Enemies, meanwhile, are both brutal and ridiculous, ranging from floating genies to scissor-handed robots and rotting vegetables. If you're after that one special game that allows you to murder the Loch Ness Monster with a baseball, good news: you've found it, and while Dredmor will kill you easily and kill you often - odds are unfairly tilted in the dungeon's favour, as they should be in any good roguelike - much of the motivation to head back into the slaughter comes not from the loot you'll pick up but from the new weirdoes you might get to smack over the head with it. Now and then, in fact, you'll open a door and find yourself facing off against something the game calls a Monster Zoo: a room stacked full of giggling, high-colour death dealers. In such cases, I suggest you shut the door again.

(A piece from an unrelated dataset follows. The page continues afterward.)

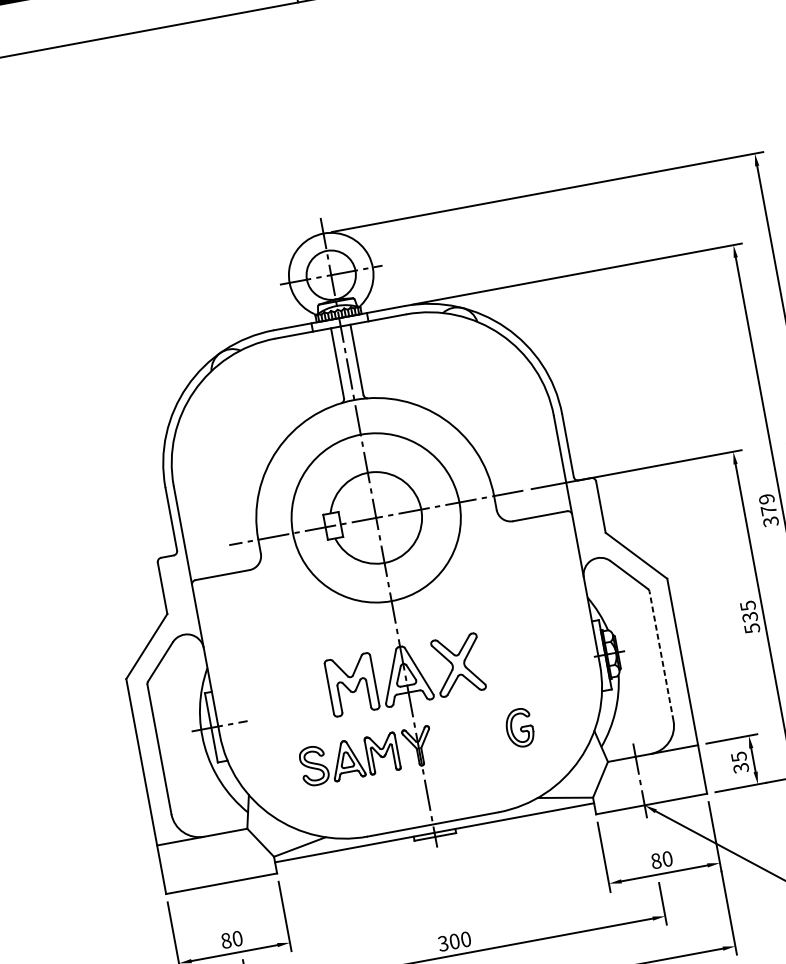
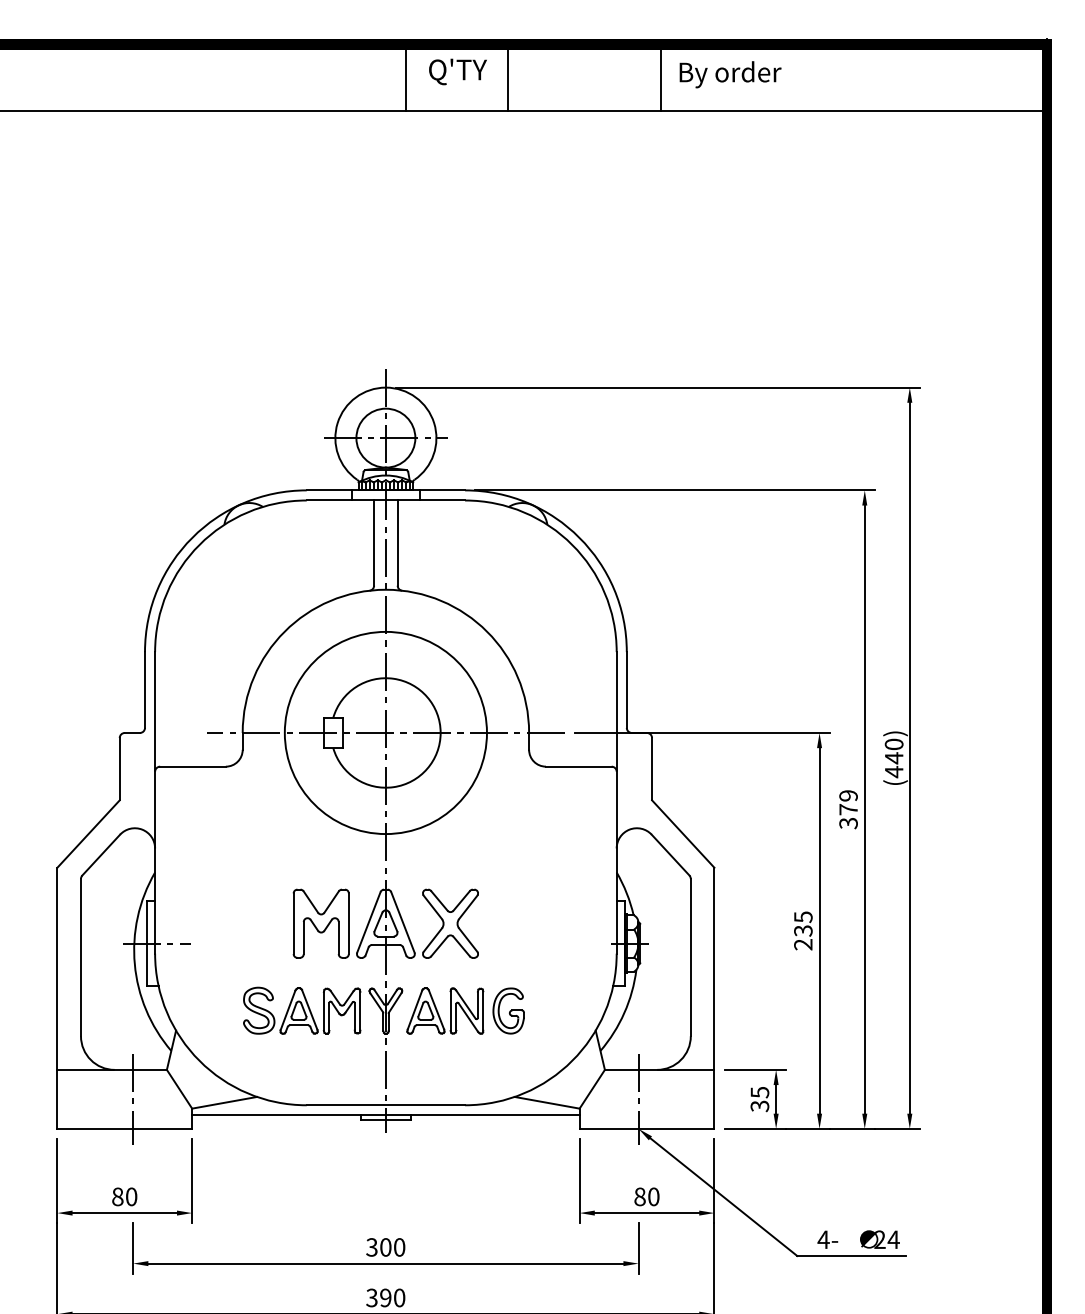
text: (752, 628) -> (803, 944), 535 -> 235
line: (661, 656) -> (690, 957), dashed -> solid
part: (467, 737) -> (445, 1010), added
line: (224, 857) -> (133, 1098), added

Wands are useful for crowd control, but can burn out suddenly - just like real life etc. etc.

Loot, meanwhile, is varied and imaginative, but since you can't see it on your character once you've equipped it, its charms are almost exclusively restricted to the numbers that come attached to it. There's nothing wrong with Gaslamp's handling of these numbers, incidentally - although they're split across an array of amusingly distinct attributes, which can make them slightly hard to get to grips with at first - but, while I'm complaining, it would be nice to see an update that made comparing what you've currently got equipped to what you're thinking of equipping a little easier. (Also a font size increase would be nice, as I'm old.)

These are tiny issues, however, when balanced against the complexity of what Gaslamp has created and the compact space it's fitted it all into. From the procedural gobbledegook of your character epitaphs and goon chatter to achievements that come littered with references to Indiana Jones and Kubrick, this is feelgood RPG gaming at its most authentic. It's mean-spirited, dizzyingly deep, and snarkily nostalgic all at once - and those are just the skills and attributes I look for in a roguelike.